Generation AI (Genai) revolution is in earnest and innovative, so text generation using open source transformers models like the Llama 2 has become a town talk. AI enthusiasts and developers are trying to leverage the generation capabilities of such models for their own use cases and applications. This article shows how easy it is to generate text on a Llama 2 family of models (7b, 13b, 70b) using Optimum Habana and custom pipeline classes. You can run the model with just a few lines of code.

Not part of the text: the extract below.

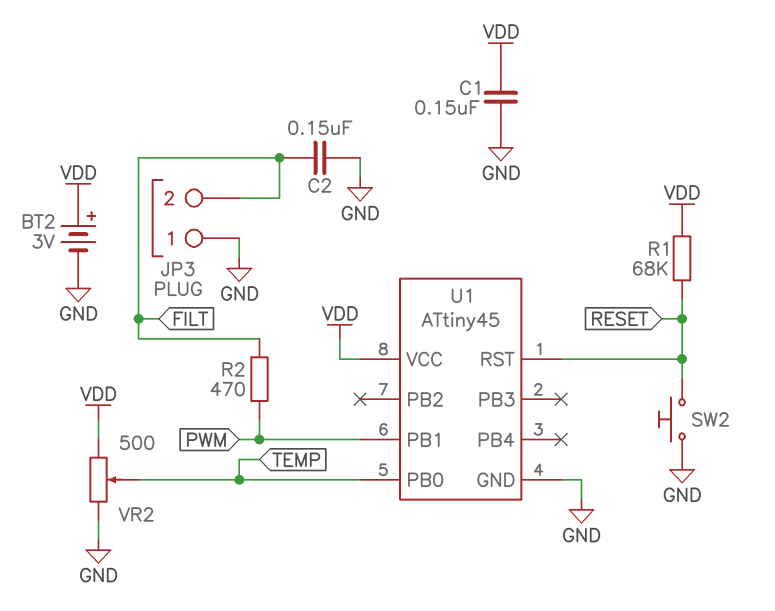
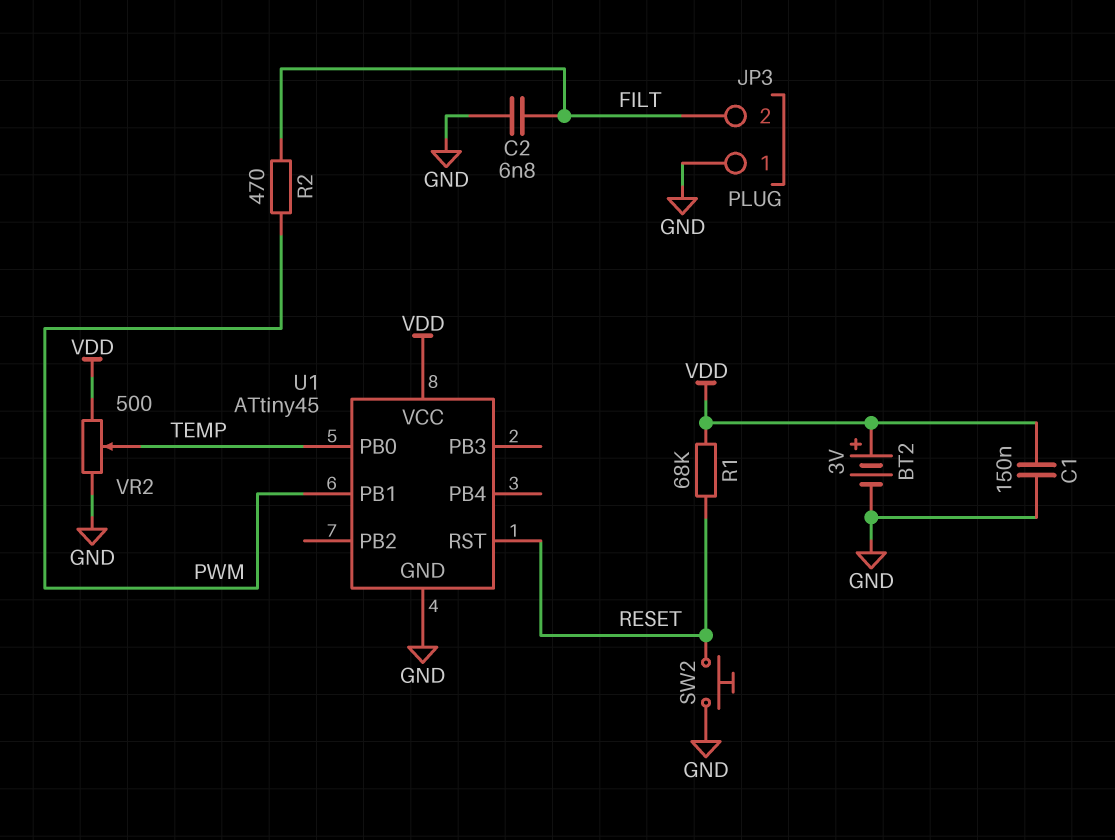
C2: 150nF (FILT, GND) -> 6.8nF (FILT, GND)

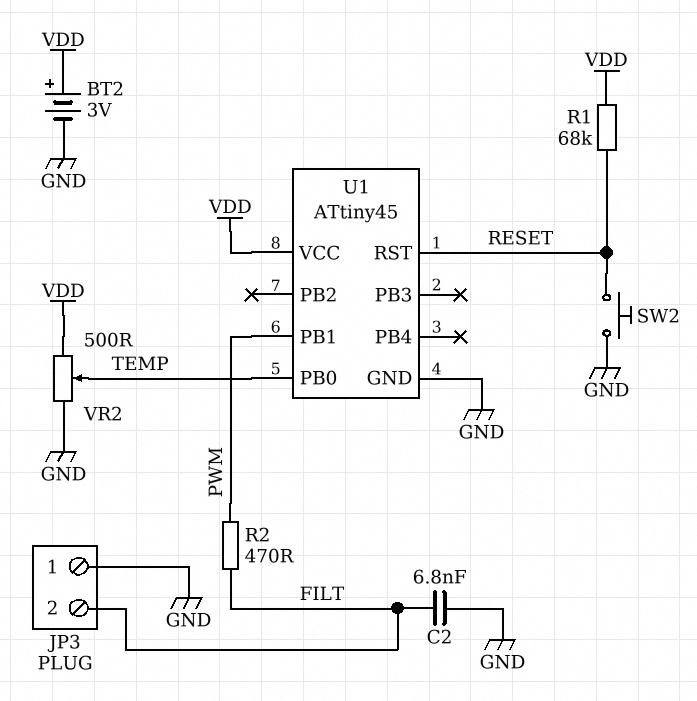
C1: 150nF (GND, VDD) -> none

This custom pipeline class is designed to provide excellent flexibility and ease of use. Additionally, it provides a high level of abstraction and performs end-to-end text generation with pre- and post-processing. There are several ways to use pipelines. You can run the run_pipeline.py script from the best Habana repository, add pipeline classes to your own Python script, and initialize the Langchain class.
Prerequisites
The Llama 2 model is part of the Gate Repo, so you will need to request access if you haven’t done it yet. First, you must visit the META website and accept the terms and conditions. After you have been granted access from Meta (which may take 1-2 days), you will need to hug your face and request access using the same email address provided in Meta format.
Once access is granted, run the following command to log in to your hugged face account (you will need an access token that can be obtained from the user profile page):
Huggingface-Cli Login
You will also need to install the latest version of Optimum Habana and clone the repository to access the pipeline scripts. Here is the command to do so:
PIP Install Optimum-habana == 1.10.4 git clone -b v1.10-release https://github.com/huggingface/optimum-habana.git
If you plan to perform distributed inference, install DeepSpeed according to your Synapseai version. In this case, you are using Synapseai 1.14.0.
pipinstallation git+https://github.com/habanai/deepspeed.git@1.14.0
You are now set up to run text generation in your pipeline!
Use a pipeline
First, go to the next directory in the best Havana checkout where your pipeline script is located and follow the instructions in README to update your PythonPath.
CD Optimum-habana/examples/text-generation pip install -r compoestion.txt
CD Text Generation Pipeline
If you want to generate a set of text from the selected prompt, here is a sample command:
python run_pipeline.py – model_name_or_path meta-llama/llama-2-7b-hf-use_hpu_graphs-use_kv_cache – max_new_tokens 100 – do_sample-prompt “This is my prompt.”
You can also pass multiple prompts as input and change the generated temperature and TOP_P value as follows:
python run_pipeline.py – model_name_or_path meta-lama/llama-2-13b-hf – use_hpu_graphs – use_kv_cache – max_new_tokens 100 —do_sample – temperature 0.5 -top_p 0.95 -prompttpttttttttttttttttttttttttttttttttttttttttttttttttttttttttttttttttttttttttttttttt “Hello World” “how are you?”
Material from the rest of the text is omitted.